Er werden ideeën ontwikkeld voor een kanalenstelsel in West-Friesland. Al omstreeks 1863 had ir. J.W.F. Conrad een plan gemaakt dat alom instemming ontving. Maar dat betekende niet dat er ook maar één spade de grond inging. Het plan ging de la in en bleef daar liggen.
Kanaalvereniging
Zelfs het oprichten van de Westfriesche Kanaalvereniging in 1890 door de Friese schoolmeester Willem Kloeke mocht niet baten. Kloeke kon niet begrijpen dat er in West-Friesland niet – zoals in Friesland wel gebeurde – een net van kanalen kon worden aangelegd waar velen baat bij zouden hebben. Pas tijdens de Eerste Wereldoorlog kwam er schot in de zaak. Hoorn kon zich verheugen in de ondernemende burgemeester A.A. de Jongh. De man zag kans de in Hoorn geboren C.J.K. van Aalst bij de plannen te betrekken.
De veelbelovende jonge ingenieur J.A. Ringers (1885-1965) werd in dienst genomen voor de uitwerking van de plannen voor het destijds vorstelijke salaris van 5.380 gulden per jaar. Ringers ging wonen aan het Grote Oost in Hoorn. Op de fiets reed hij West-Friesland rond. Overal sprak hij met boeren en tuinders, ondernemers en directeuren van zuivelfabrieken om met een goed onderbouwd plan op tafel te komen. Landmeters werden er op uitgestuurd. Tekenaars gingen aan het werk.
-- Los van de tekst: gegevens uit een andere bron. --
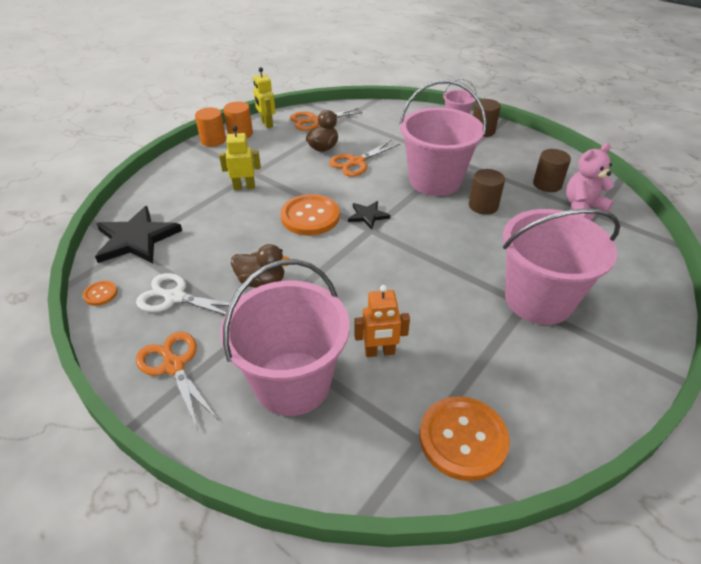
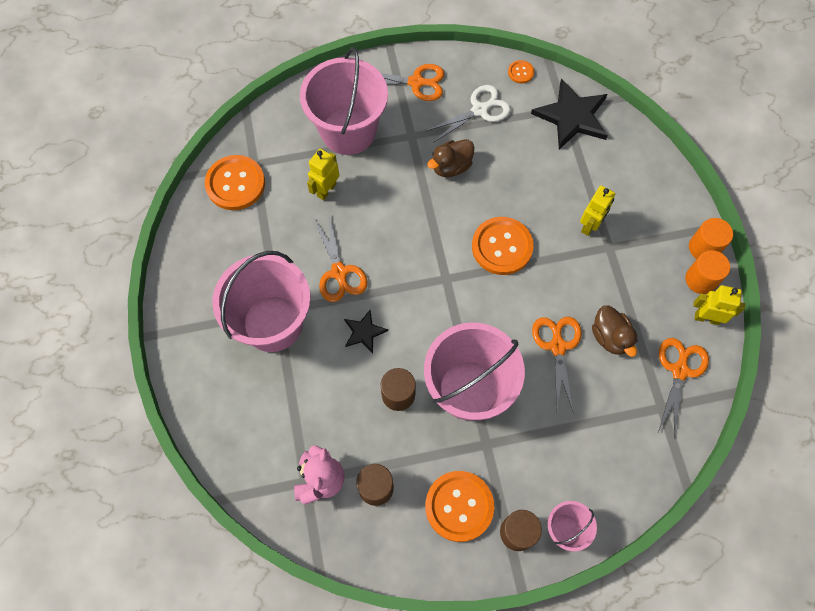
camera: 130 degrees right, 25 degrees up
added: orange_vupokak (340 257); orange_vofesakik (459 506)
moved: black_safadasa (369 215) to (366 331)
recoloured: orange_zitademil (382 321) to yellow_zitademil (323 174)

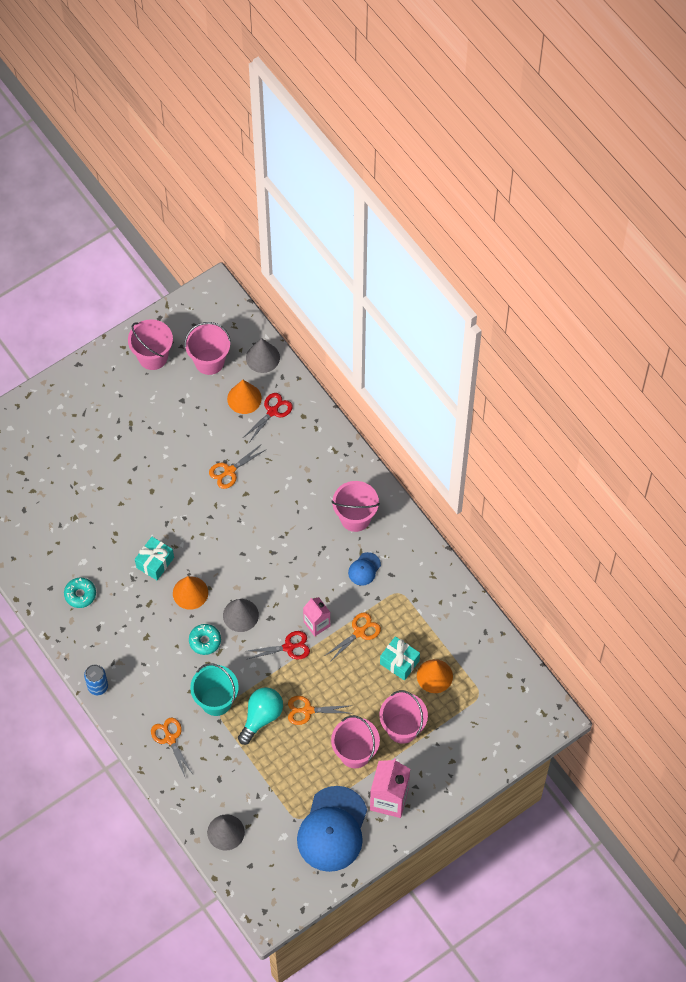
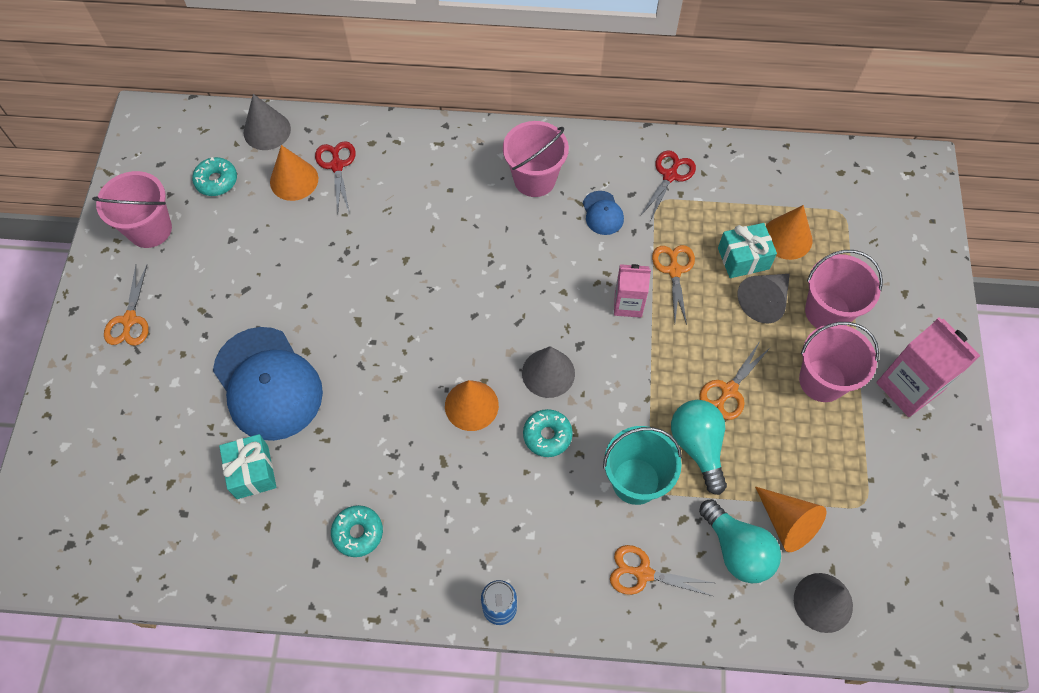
camera: 50 degrees left, 0 degrees up
added: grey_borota (763 298); orange_borota (790 519); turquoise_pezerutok (740 541)
moved: orange_vupokak (237 467) to (126 305); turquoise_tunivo (154 558) to (247 466); red_vupokak (279 645) to (668 184); blue_lelumal (332 829) to (268 384)
replaced: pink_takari (208 348) to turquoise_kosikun (214 176)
Van Aalst stak 5.000 gulden in de voorbereidingen. De West-Friezen rolden van hun stoel. Iemand die vijf ruggen in een project stak moest gek zijn, bulken van het geld, of geloven in het plan.
De dorpsdichter van Opmeer jubelde het uit bij zoveel gulheid:
Westfriezen, luister wat ik zeg:
Daar is een man geboren
Niet heel ver van de Koepoortsweg
In 't kleine stadje Hoorn.
Dat is ‘Van Aalst’, da's onze man,
Die gaf vijf duuzend gulden
Voor 't onderzoek van 't groote plan.
Van Aalst, 'k breng u mijn hulde!
De West-Friese gemeenten vonden het een mooi plan. Als het maar geen geld zou kosten, want dan gaven ze niet thuis. De waterschappen gingen dwars liggen. Zij waren er immers om het water zoveel mogelijk buiten de Omringdijk te houden. Kanalen met sluizen
Cornelis Lely
Ringers ging zelf ook twijfelen of de kanalen wel rendabel zouden zijn. Hij dacht aan zijn leermeester Cornelis Lely, die hoge verwachtingen had van de automobiel. Al in 1906 had Lely in een toespraak aangedrongen op de aanleg van wegen: ‘Wij moeten mijns inziens niet alleen klagen over het te harde rijden met automobielen en naar strafbepalingen daartegen zoeken, doch moeten ook wat verder zien en trachten, door wijziging der wegen, het harde rijden daarop zonder bezwaren mogelijk maken.’
In de jaren twintig zag Ringers dat het aantal vrachtauto's snel toenam. Uiteindelijk werden alleen de kanalen van Schagen naar Kolhorn en van Alkmaar naar Kolhorn gegraven. Dat had vooral te maken met de plannen voor de Wieringermeer. Ringers hield de zaak voor gezien. Hij verliet Hoorn en trok naar IJmuiden waar hem een dankbaarder karwei wachtte: de aanleg van de ‘Grootste sluizen ter wereld’.